Shauna Pratt/Staff Photographer

Wesleyan’s fifth annual Fast-a-Thon Banquet took place in Beckham Hall and the Daniel Family Commons on Tuesday, Nov. 15, with students raising $14,000 for the Amazing Grace Soup Kitchen as of Thursday. Participating students donated points, cash, or checks to the Soup Kitchen in Middletown, and attended the Haveli-catered banquet to commemorate the event.

The event was sponsored by the Interfaith Justice League, the Muslim Student Association, Haveli India restaurant, Bon Appétit, the Office of Residential Life, the Office of Religious and Spiritual Life, the Office of Community Service (OCS), the Student Budget Committee, and Student Activities and Leadership Development.

Hira Jafri ’13 has worked on marketing the Fast-a-Thon since she came to the University. In the past, the event was always planned to coincide with the month of Ramadan. However, because the Islamic calendar is lunar, Ramadan took place over the summer this year. The committee instead decided to have the banquet at a different time.

“This year, we decided to line it up with National Hunger and Homelessness Awareness Week, and try to use it as a kick-off event to the rest of the amazing events we had planned for the week,” Jafri said.

Ali Chaudhry ’12 has been involved with organizing the Fast-a-Thon since his freshman year, and was one of a variety of speakers at the banquet. He highlighted the challenges associated with planning the event later in the year than usual.

“It’s a little later in the semester, so people don’t have enough [meal] points,” he said. “The fact that people still donated so many points was really nice. I thought that it was very successful given all the circumstances.”
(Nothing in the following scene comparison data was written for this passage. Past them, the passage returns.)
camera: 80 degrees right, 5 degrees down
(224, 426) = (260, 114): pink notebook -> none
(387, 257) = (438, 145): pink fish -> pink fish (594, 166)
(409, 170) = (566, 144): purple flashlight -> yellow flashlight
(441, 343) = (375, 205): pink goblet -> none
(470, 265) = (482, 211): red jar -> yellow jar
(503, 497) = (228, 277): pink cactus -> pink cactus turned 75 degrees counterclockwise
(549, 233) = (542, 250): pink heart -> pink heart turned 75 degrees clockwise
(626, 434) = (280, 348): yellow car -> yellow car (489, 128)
Planning for the event began in the late spring of last year and continued into September and October. According to student organizers, the administration was immediately on board, and the OCS and Bon Appétit were prominent supporters of the event. Chaudhry emphasized three main goals the committee had in mind while organizing the Fast-a-Thon.

“The first was obviously to raise money for the Amazing Grace [Soup Kitchen]—that’s something we do every year,” she said. “Secondly, to raise awareness about the concept of fasting, because often people don’t know much about the importance of it in different religions and even in a non-religious sense. And thirdly, it was something to bring the campus together.”

Gabriel Frankel ’15 was one of the students who attended the banquet. For him, the speakers expressed a facet of religious life with which he had no former experience. Frankel especially appreciated the special chant delivered before the meal.

“It was really cool. It was something I’d never been exposed to, and it was great,” Frankel said.

The Fast-a-Thon engages half of the student body, and is the largest student-run event on campus. With around 1,200 students involved in donating, according to Jafri, it unites the campus around a common cause.

“I love how Fast-a-Thon is able to bring people from all walks of life, without even having any connection to fasting or to the Middletown community, and bring them together through this one event,” Jafri said.

As of Thursday, the event had raised over $14,000, the same amount they raised last year, though the organizers had not finished tallying donations.

“Our donations pretty much lead Amazing Grace throughout the year,” Jafri said. “I think our donation is one of the biggest they get throughout the year, which can carry them through for an extended period of time.”

Reflecting on the event, Chaudhry once again focused on the way the Fast-a-Thon brought people together through philanthropy and through the dinner.

“People weren’t just donating on the spot, people were donating [online], so the donations were out of real good will—they weren’t just to show people that they were making donations,” Chaudhry said. “Seeing all those people there, it wasn’t just about donating, it was about being there in solidarity.”

Chaudhry emphasized that the Fast-a-Thon was for people from all different backgrounds who had a desire to become involved for a common cause.

“This is one thing on which we can all unite,” she said.